Installing nvidia TAO toolkit API

Hi,

I am trying to install the nvidia TAO tookit API (DGX was replaced so I’m back doing this :) )

I noticed that when installing the bare metal script

it checks the ubunutu version. and sets up the cnc version

 if [[ ${os} == "Ubuntu" && ${os_version} == "20.04"  ]]; then
    cp cnc/cnc_values_6.1.yaml cnc/cnc_values.yaml

this means cnc 6.1 will get copied to the cnc folder and I will have in the cnc_values.yaml

cnc_version: 6.1

then in cnc/prerequisites.yaml

    - name: Install kubernetes components for Ubuntu on NVIDIA Cloud Native Core 6.1
      become: true
      when: "cnc_version == 6.1 and ansible_distribution == 'Ubuntu' and 'running' not in k8sup.stdout"
      apt:
        name: ['apt-transport-https', 'curl', 'ca-certificates', 'gnupg-agent' ,'software-properties-common', 'kubelet=1.23.5-00', 'kubeadm=1.23.5-00', 'kubectl=1.23.5-00']
        state: present
        update_cache: true

the problem is 1.23 seem to be deprecated and removed from package archives

Hit:1 http://gb.archive.ubuntu.com/ubuntu focal InRelease
Get:2 http://gb.archive.ubuntu.com/ubuntu focal-updates InRelease [114 kB]
Hit:3 http://gb.archive.ubuntu.com/ubuntu focal-backports InRelease 
Hit:4 http://gb.archive.ubuntu.com/ubuntu focal-security InRelease
Ign:5 https://packages.cloud.google.com/apt kubernetes-xenial InRelease
Err:6 https://packages.cloud.google.com/apt kubernetes-xenial Release
  404  Not Found [IP: 142.250.180.14 443]
Reading package lists... Done
E: The repository 'https://apt.kubernetes.io kubernetes-xenial Release' does not have a Release file.
N: Updating from such a repository can't be done securely, and is therefore disabled by default.
N: See apt-secure(8) manpage for repository creation and user configuration details.
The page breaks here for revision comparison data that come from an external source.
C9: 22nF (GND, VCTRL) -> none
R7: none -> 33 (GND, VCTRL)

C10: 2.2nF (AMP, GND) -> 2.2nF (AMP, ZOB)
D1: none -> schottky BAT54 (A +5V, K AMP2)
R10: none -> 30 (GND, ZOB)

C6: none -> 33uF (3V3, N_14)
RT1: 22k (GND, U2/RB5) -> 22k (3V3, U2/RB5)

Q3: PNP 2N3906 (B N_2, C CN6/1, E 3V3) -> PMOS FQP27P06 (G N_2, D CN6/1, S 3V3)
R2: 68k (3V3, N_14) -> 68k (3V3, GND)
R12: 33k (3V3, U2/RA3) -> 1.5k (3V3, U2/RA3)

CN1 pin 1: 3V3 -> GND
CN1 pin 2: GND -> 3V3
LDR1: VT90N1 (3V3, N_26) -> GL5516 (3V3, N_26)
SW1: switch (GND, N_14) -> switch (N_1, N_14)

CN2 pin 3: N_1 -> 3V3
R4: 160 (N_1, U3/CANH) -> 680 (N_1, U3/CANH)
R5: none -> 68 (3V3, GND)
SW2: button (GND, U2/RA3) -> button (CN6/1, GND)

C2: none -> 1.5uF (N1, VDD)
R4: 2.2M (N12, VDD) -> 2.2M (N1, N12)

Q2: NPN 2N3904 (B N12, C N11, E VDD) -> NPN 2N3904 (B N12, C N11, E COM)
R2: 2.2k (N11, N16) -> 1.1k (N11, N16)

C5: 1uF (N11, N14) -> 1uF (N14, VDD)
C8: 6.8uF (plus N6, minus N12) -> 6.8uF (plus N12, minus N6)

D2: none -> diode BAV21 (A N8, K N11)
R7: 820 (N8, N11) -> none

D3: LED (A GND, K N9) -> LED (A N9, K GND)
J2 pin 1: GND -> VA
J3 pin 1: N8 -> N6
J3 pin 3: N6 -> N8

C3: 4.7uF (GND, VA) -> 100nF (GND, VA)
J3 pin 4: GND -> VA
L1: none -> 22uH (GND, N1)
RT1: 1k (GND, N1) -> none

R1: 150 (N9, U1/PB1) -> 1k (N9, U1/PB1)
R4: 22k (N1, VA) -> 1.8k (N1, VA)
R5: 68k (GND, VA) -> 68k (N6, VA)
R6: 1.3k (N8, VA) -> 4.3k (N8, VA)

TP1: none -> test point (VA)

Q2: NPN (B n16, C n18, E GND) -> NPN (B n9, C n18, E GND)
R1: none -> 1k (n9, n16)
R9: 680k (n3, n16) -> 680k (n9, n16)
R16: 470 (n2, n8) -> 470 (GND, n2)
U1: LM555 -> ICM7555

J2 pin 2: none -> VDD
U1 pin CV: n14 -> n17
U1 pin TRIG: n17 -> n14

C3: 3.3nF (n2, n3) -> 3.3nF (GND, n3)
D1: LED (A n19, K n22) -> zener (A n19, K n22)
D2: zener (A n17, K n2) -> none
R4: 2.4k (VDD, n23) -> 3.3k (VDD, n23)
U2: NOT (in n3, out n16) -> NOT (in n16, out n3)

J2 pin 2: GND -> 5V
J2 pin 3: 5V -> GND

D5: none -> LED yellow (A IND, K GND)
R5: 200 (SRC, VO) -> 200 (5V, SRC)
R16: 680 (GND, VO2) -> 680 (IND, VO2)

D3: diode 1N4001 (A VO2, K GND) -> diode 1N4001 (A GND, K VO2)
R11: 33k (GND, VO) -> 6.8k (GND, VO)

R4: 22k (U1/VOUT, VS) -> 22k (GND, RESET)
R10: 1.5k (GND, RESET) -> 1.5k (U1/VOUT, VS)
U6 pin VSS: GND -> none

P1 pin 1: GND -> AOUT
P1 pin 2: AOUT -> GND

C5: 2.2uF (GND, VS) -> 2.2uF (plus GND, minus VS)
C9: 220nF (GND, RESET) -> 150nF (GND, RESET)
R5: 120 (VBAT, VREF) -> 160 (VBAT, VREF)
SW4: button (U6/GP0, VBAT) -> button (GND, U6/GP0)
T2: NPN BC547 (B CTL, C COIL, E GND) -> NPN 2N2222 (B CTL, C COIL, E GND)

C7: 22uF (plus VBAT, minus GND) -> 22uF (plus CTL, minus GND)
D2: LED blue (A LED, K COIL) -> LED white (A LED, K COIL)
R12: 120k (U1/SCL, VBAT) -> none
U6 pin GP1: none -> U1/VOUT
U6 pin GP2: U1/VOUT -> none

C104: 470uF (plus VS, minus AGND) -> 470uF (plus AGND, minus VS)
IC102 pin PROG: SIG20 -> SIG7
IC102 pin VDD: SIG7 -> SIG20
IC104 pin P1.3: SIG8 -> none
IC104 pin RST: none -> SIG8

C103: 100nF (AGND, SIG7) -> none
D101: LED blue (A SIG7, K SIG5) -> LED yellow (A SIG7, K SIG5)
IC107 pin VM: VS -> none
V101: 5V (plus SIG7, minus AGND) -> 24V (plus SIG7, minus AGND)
I have read this on migrating

but

curl -fsSL https://pkgs.k8s.io/core:/stable:/v1.23/deb/Release.key | sudo gpg --dearmor -o /etc/apt/keyrings/kubernetes-apt-keyring.gpg

gives

curl: (22) The requested URL returned error: 403 

error.

Can tou please help me.

Is there a way to get 1.23 or can i increment the cnc_version: 6.1 to 7.0 which seems to be available from the repo.

Thanks a lot,

Cheers,
Ganindu.

Thanks for the info. I will try to reproduce.

Thanks Morgan!

Seems that the installation will be stuck as below. You can see similar log, right?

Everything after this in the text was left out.